Menanggapi hal tersebut, Ketua Komisi V DPR RI Lasarus mengatakan, tidak semua pasal dan ayat bermasalah, sehingga masyarakat diminta bersabar menunggu hasil ke depannya.
"Sebenarnya kalau mau main cabut, kan, tidak semua pasal dan ayat salah. Kami lihat dulu urgensinya apa, pasalnya mana," kata Lasarus kepada wartawan di Gedung DPR, Jakarta, Selasa, 17 Januari.

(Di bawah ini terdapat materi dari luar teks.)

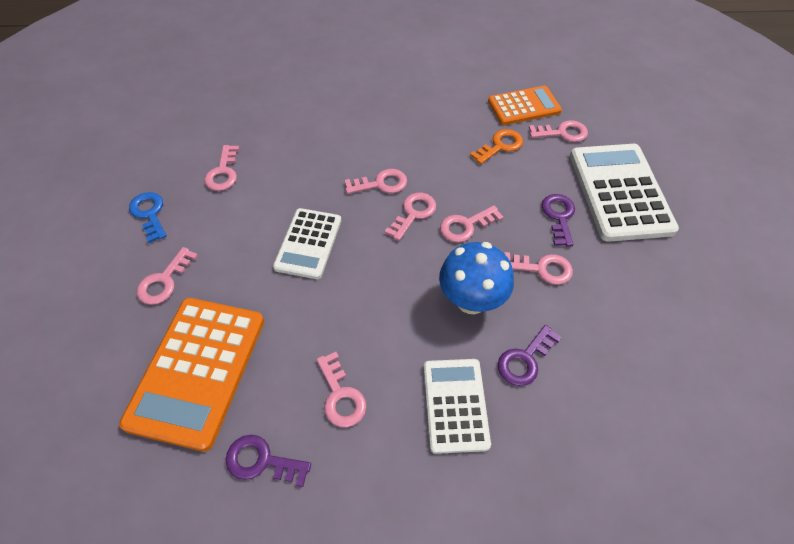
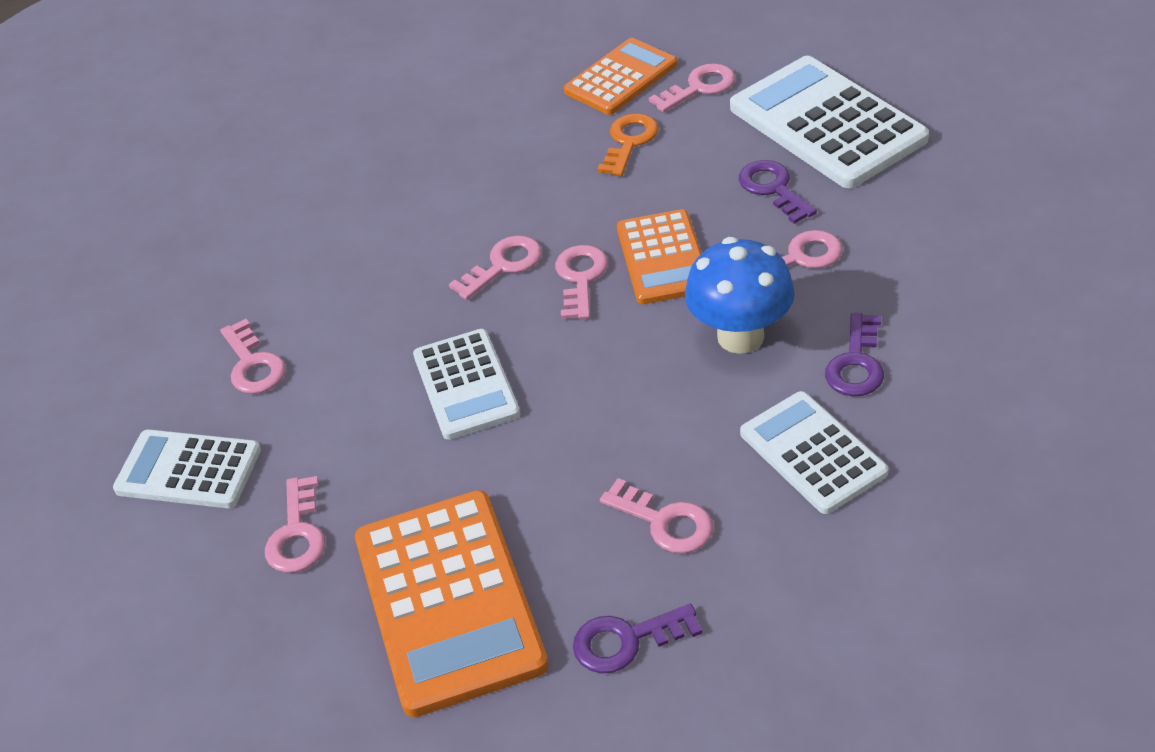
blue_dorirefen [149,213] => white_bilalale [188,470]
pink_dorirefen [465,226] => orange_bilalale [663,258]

Menurut dia, masyarakat tidak bisa menyebut seluruh kewenangan dalam Perppu Cipta Kerja salah sepenuhnya, sehingga diperlukan pertimbangan matang guna menjadikannya sebagai Undang-Undang.
"Yang mau dicabut, (Pasal dan ayatnya), kan, harus terukur, jadi enggak serta merta undang undangnya dicabut. 'Yang mau dicabut mana'? Jadi, kalau saya melihatnya lebih objektif, lah, ya. Kan, semua pasal itu enggak bermasalah," ujar Lasarus.
Lasarus menilai, ada sejumlah pasal bagus yang mengacu pada undang undang sebelumnya, bahkan merupakan perbaikan dari regulasi yang sudah ada.
"Masa mesti dibuang. Negara hukum kan lebih terukur," tuturnya.
Baca juga:
- Perppu Cipta Kerja untuk Kejar Target Investasi Rp1,4 Triliun, Ekonomi Indef: Terlalu Tinggi
- Perppu Cipta Kerja Dinilai Lebih Banyak Untungkan Pengusaha
- Anggota Komisi IX Nilai Perppu Cipta Kerja Perlu Dikaji dari Berbagai Sudut Pandang
- Meski Tak Diatur di Perppu Cipta Kerja, Hak Cuti Haid dan Melahirkan Tetap Berlaku Sesuai UU 13/2013
Menurutnya, apabila nantinya Perppu Cipta Kerja telah disetujui oleh DPR, dan nyatanya ada masyarakat yang masih belum menerima, pihaknya mempersilakan untuk melakukan gugatan.
"Kalau memang ada pasal yang tidak cocok, kan, bisa di-judicial review. Kan, boleh digugat itu melalui mekanisme yang ada, bahwa ada suara mendesak itu minta dicabut, kami terima, lah, yang tidak cocok, hak masyarakat, kok," tandasnya.